きらきら眼鏡のひとみのレビュー・感想・評価

きらきら眼鏡(2018年製作の映画)
3.2
 誰かが死ぬことに耐えられない男女が語り合う系。ベッドシーンがないのは良かった。それから主人公の男子が本当にウブな雰囲気で、緊張している仕草等もとてもリアルであった。ただ、現実に人が、人が死ぬ事実に直面した時、実際にはもっと自然と受け入れ態勢に入るのではないかと感じた。おそらくほとんどの病人は、あそこまでわかりやすく絶望したり、愛する人の前で暴れたりしない。
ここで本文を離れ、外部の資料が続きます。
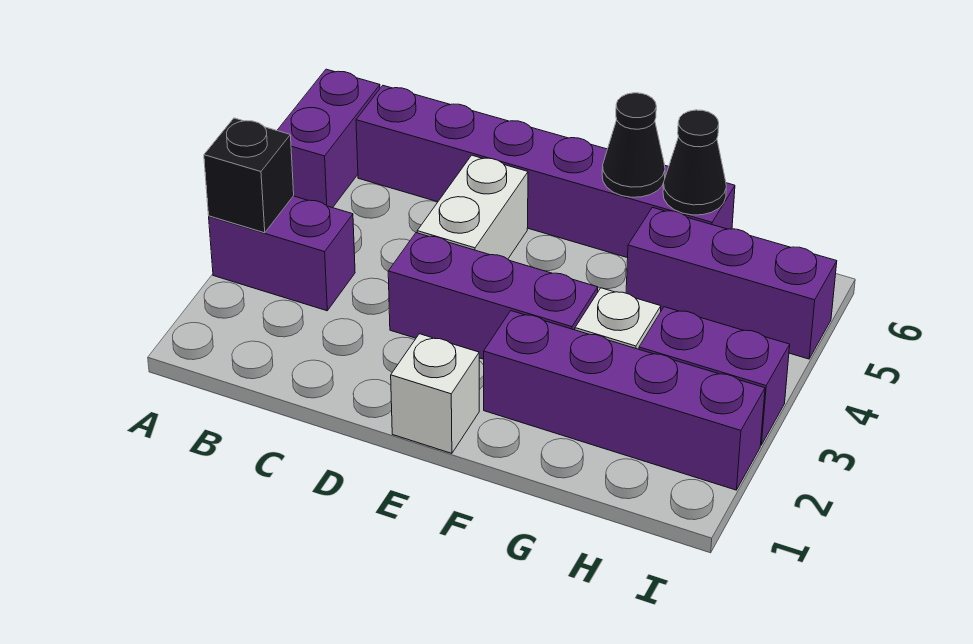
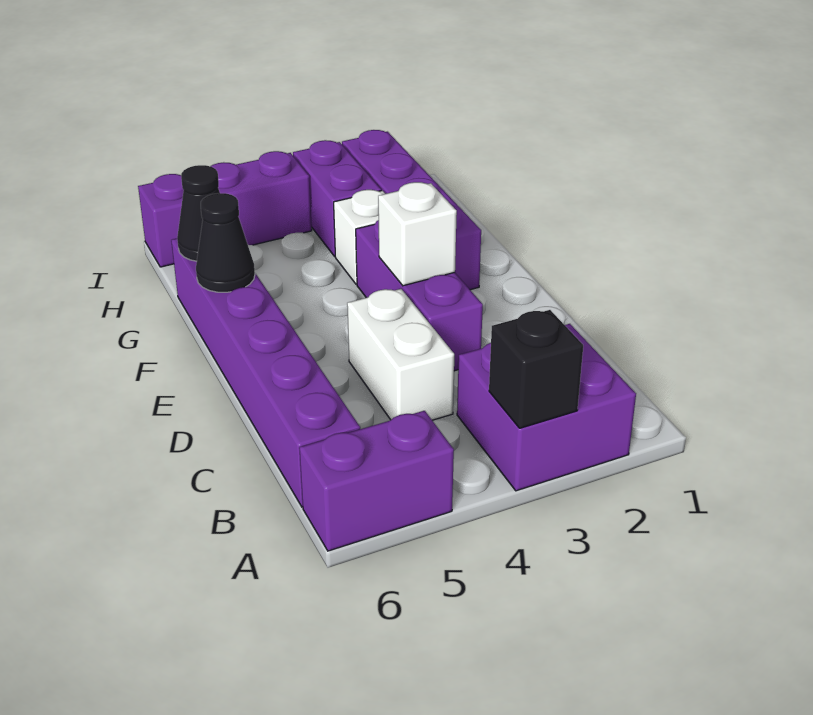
purple brick A3:B3 level 1 -> purple brick A2:B3 level 1
white brick D4:D5 level 1 -> white brick C4:D4 level 1
white brick E1 level 1 -> white brick E3 level 2
purple brick G5:I5 level 1 -> purple brick I4:I6 level 1

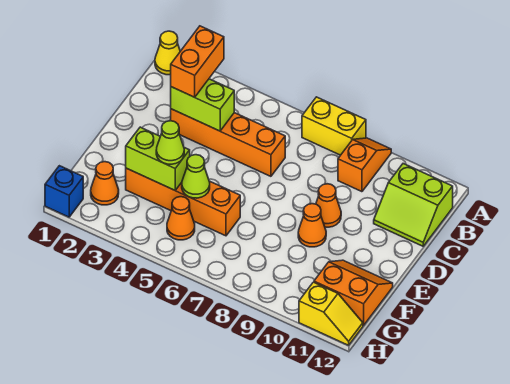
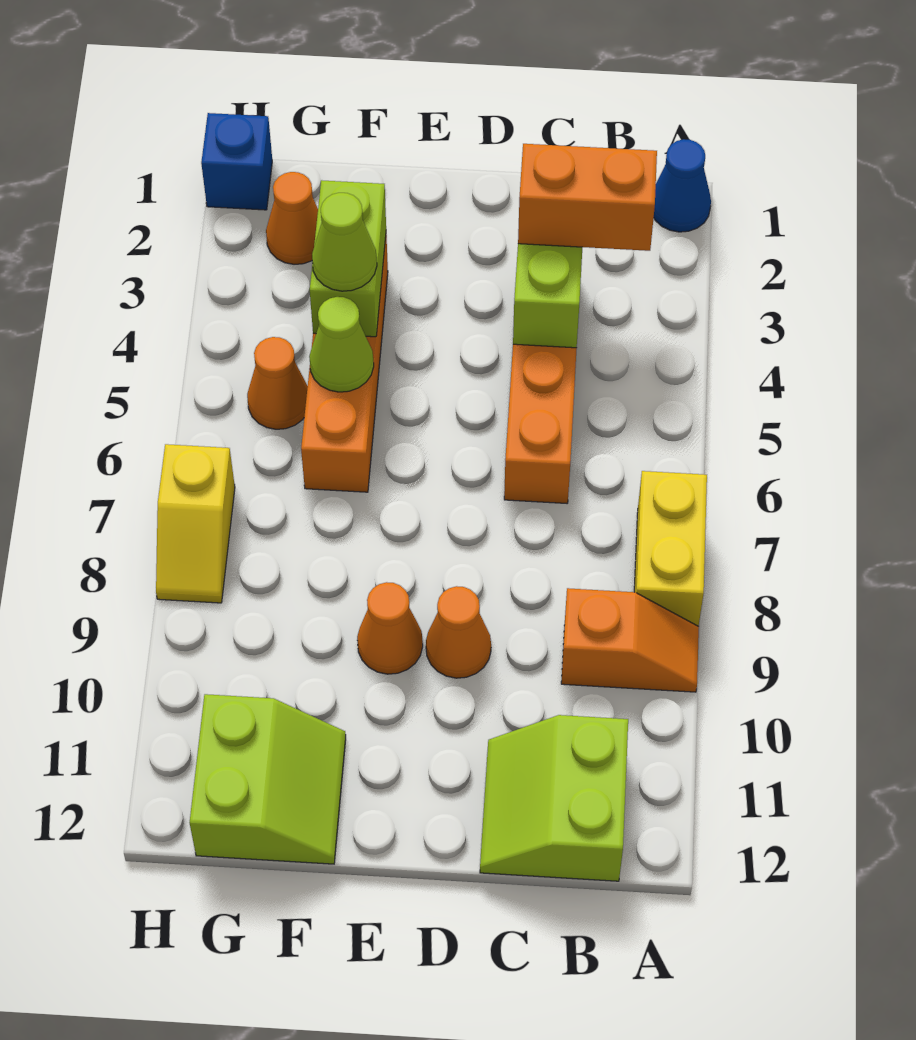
yellow cone A1 level 1 -> blue cone A1 level 1
orange slope F11:G12 level 1 top G -> lime slope F11:G12 level 1 top G
yellow slope H11:H12 level 1 top 11 -> yellow slope H7:H8 level 1 top 7

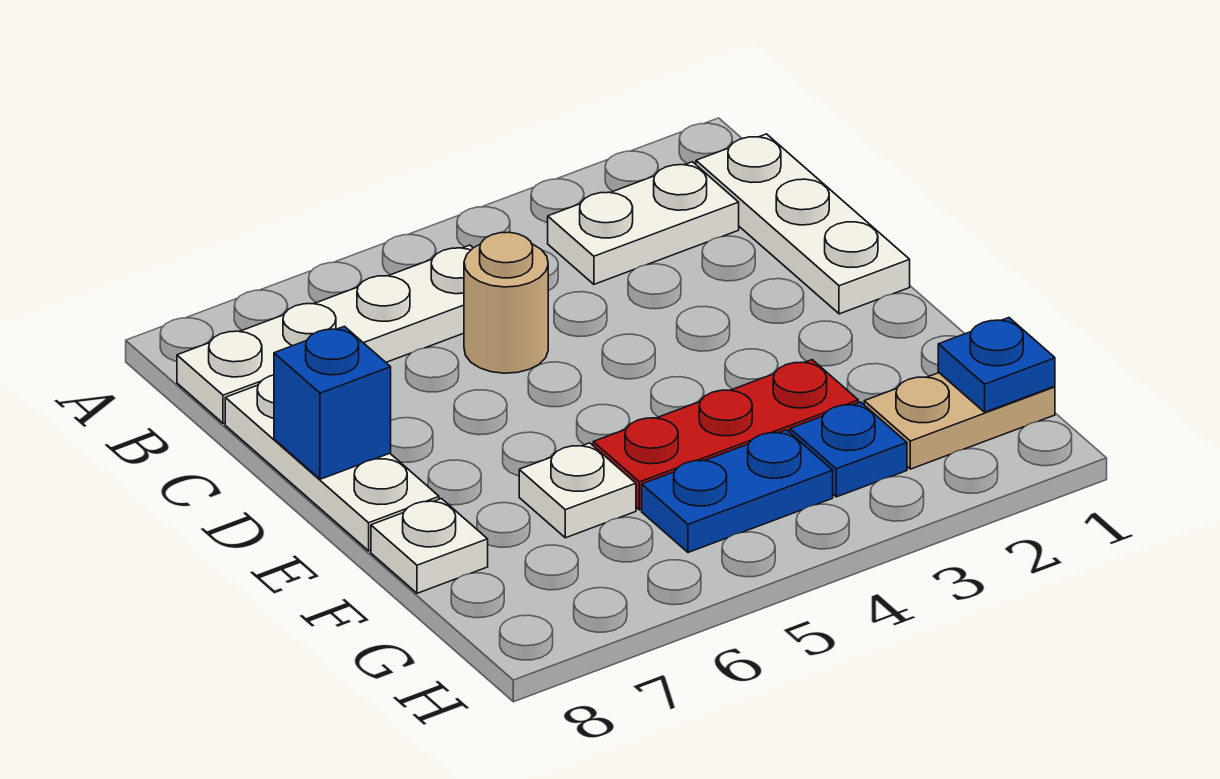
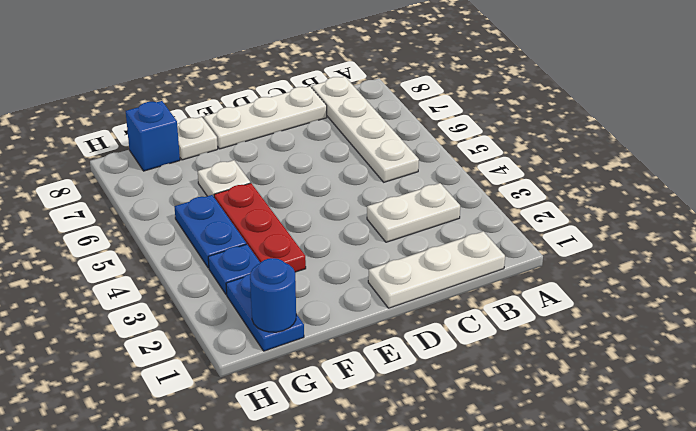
white plate B2:B3 level 1 -> white plate B3:C3 level 1
tan round brick C5 level 1 -> none
blue brick D8 level 2 -> blue brick G8 level 1
tan plate G1:G2 level 1 -> blue plate G1:G2 level 1
blue plate G1 level 2 -> blue round brick G1 level 2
客観性が足りないし、この世界には強く乗り越えた人が出てこない。日本人はみんな、本当にこんなに流されやすく脆いのだろうか。この作家の書く世界には悪い人がいないが、人間としての弱くても強く生きようとする側面を持ち合わせた人もいない。様々に経験を重ねた、悟ったような人。現実世界にはそういう人がいるものだと思う。身体障害者、らい病患者、近所のご高齢のお婆さんでもいい。出てこないのは、出したらその人だけ際立ってしまうからだろう。
まるで、若者同士のじゃれあい。容易に繋がり、容易に別れる幼稚な恋愛ゲームを見ているようだ。この世界には、言葉にできないほどの辛い苦しみを負った人がいる。その人が話し出した途端に周囲は黙って話を聞ずにはいられないような貴重な人間が、数多くいるというのに。